C’est dans une « ville terrifiée, paralysée par son propre reflet, morcelée sur une multitude d’écrans de surveillance, dont aucun pourtant ne sut prévenir les attaques foudroyantes, un camion lancé dans la foule, un homme flambé dans une salle de cinéma » que Louise évolue quelques dizaines d’années plus tard, et cette vision de la ville divisée est d’une inquiétante lucidité : « Divisée, d’une part ce qu’elle avait été et semblait s’obstiner à être : une ville-lumière, immobile, une capitale de l’opulence ancienne. Et d’autre part une ville nouvelle, légère et flottante et misérable et endurante, vivace, résolue à survivre. Une ville dans la ville, dans les interstices, les ombres, les failles. Des abris de fortune. Des matelas sous les escaliers, sur les toits. La cité des chats devenue celle des désespérés, pleine d’espoir pourtant, un espoir lui aussi léger et flottant et misérable et endurant, une architecture de rien, pauvre et fragile, et pourtant vivante. Vivace. Un plan chaque jour renouvelé, qui nuit après nuit dessinait la carte des abandons, des violences. Le plan au sol des promesses non tenues. Et ceci d’étrange arrivait que chacune de ces deux villes, de ces deux faces de la ville, craignait l’autre et s’en croyait assiégée. Et ainsi la ville se retournait contre elle-même. Comme si, des doigts de la main droite, elle cassait ceux de la main gauche. »

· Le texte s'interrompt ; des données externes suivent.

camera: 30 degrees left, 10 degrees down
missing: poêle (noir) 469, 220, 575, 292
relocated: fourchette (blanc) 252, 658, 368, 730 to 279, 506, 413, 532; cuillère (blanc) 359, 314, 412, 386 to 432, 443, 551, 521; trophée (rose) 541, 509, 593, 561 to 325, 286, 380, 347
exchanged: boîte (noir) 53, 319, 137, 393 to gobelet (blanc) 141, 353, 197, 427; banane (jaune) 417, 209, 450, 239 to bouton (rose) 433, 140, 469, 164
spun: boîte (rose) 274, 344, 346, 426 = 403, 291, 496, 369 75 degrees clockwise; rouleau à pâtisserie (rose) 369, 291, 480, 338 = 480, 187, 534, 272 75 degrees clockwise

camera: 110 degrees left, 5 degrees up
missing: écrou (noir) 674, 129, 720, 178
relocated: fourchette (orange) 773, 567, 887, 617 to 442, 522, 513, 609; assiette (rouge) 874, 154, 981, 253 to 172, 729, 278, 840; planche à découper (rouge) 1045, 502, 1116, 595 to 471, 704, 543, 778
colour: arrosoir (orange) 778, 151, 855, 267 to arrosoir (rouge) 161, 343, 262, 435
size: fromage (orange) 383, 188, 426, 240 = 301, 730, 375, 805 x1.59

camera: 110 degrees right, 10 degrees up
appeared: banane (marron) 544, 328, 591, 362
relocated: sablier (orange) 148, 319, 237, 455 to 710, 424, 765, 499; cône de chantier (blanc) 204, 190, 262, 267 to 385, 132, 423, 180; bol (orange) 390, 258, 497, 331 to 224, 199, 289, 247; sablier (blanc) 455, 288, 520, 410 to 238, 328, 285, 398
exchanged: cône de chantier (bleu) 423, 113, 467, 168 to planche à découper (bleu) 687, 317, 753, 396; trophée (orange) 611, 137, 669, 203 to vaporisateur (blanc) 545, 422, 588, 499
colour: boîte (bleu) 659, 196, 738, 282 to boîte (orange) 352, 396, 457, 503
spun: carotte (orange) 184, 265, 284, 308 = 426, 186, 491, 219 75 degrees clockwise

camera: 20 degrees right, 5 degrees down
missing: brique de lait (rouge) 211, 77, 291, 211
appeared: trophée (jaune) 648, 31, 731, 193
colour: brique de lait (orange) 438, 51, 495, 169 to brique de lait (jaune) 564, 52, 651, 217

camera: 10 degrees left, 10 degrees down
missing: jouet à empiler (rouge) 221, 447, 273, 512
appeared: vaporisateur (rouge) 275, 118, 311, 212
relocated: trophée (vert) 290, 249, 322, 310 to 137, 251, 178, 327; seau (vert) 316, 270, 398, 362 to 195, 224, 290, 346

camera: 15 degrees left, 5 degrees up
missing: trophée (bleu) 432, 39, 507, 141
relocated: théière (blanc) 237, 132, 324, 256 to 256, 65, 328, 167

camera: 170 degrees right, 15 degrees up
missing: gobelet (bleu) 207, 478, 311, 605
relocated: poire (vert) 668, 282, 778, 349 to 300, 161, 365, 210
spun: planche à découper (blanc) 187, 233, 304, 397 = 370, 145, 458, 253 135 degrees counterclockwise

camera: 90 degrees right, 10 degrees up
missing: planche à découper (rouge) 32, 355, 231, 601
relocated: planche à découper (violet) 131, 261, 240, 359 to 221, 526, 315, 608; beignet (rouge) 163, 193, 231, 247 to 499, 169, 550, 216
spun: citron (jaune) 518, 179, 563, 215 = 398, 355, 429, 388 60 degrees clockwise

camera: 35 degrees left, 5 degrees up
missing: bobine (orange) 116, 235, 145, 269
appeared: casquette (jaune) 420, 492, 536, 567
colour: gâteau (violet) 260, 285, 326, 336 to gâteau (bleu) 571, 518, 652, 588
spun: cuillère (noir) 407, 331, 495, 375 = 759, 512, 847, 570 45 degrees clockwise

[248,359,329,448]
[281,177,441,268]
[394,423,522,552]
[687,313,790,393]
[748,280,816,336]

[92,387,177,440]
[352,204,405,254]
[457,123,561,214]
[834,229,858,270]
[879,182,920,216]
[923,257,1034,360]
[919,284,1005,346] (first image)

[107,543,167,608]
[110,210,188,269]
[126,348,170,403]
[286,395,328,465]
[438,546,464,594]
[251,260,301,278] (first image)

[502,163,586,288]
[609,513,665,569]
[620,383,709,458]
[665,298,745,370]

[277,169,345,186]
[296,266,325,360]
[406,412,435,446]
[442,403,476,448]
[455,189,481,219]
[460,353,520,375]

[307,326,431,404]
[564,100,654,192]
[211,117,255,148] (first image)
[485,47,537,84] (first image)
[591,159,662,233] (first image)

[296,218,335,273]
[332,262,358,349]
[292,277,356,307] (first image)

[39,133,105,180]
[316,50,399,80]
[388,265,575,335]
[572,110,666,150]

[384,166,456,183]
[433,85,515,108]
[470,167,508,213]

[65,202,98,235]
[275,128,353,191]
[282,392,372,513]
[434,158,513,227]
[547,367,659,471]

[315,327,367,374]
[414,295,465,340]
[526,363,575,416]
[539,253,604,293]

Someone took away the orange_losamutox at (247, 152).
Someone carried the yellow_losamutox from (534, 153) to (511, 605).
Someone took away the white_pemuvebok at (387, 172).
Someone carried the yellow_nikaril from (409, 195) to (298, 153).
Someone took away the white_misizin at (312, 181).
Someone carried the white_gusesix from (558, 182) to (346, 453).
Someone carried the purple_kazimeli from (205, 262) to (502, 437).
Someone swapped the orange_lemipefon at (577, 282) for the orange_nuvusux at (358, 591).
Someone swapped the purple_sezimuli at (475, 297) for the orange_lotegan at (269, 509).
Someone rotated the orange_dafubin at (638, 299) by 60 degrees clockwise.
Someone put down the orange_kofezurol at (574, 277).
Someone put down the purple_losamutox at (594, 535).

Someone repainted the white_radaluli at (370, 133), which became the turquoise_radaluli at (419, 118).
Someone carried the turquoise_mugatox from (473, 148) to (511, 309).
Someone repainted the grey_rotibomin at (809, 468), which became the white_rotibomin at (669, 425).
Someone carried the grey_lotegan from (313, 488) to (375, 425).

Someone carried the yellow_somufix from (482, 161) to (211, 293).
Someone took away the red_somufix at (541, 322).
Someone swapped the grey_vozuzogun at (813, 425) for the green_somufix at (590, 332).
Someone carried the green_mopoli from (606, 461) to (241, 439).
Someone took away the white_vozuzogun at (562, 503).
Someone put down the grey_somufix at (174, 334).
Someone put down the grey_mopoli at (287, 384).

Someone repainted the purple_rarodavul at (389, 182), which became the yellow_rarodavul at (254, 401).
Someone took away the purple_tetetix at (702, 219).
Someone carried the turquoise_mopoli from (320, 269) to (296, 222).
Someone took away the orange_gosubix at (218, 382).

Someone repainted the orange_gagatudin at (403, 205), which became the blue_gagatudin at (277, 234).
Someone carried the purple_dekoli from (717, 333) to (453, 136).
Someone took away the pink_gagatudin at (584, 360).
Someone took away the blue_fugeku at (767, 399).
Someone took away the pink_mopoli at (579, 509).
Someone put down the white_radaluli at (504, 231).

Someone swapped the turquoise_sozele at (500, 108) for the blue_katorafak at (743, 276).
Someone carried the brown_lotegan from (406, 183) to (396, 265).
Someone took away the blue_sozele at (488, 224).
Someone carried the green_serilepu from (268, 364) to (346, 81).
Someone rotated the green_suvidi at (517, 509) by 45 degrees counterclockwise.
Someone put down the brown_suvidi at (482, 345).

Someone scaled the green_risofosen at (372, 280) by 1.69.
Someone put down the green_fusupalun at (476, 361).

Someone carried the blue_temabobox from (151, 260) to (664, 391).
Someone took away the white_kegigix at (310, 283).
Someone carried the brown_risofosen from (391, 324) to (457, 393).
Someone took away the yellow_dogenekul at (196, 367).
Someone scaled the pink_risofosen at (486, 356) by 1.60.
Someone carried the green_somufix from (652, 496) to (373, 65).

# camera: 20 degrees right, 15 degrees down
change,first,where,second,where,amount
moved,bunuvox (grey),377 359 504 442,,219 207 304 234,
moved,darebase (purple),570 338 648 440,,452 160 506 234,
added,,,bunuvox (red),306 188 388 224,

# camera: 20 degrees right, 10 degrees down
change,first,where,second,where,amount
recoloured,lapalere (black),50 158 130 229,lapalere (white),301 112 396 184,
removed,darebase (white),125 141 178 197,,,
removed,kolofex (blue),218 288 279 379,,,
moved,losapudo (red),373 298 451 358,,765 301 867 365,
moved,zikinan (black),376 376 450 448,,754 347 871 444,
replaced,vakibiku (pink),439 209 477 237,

Jakuta Alikavazovic rend compte de manière approfondie et nuancée, dans des variations complémentaires, de la manière dont le silence, véritable « organisme », sape les existences, mais peut aussi saper une société entière en la maintenant dans la peur permanente. Le politique travaille les corps au plus profond d’eux-mêmes. On sera très sensible à la façon dont se marient peur, désir et disparition, et à l’étroitesse de la réponse qui est faite à ces manifestations : l’enfermement qui va jusqu’à l’autodestruction. L’auteure travaille la question de la filiation et de l’héritage, si souvent abordée dans les récits contemporains, de manière neuve et juste. Le rapport à l’espace et au temps que chacun déconstruit est aussi central et nourrit cette interrogation de manière passionnante. L’avancée de la nuit se distingue par la multiplicité des questions que le roman aborde, fait s’entrecroiser, et par la justesse des visions et des analyses qu’il propose. Jakuta Alikavazovic écrit un roman d’amour et un roman politique, sans que l’un prenne le pas sur l’autre. Sans aucun doute sa voix détonne, parce qu’elle est capable de saisir l’insolite dans ses plus infimes manifestations, mais aussi parce que dans le même temps elle se fait visionnaire. Et c’est peut-être ce qui nous donne le sentiment de ne jamais cerner complètement l’ensemble, car le roman lui-même est irréductible.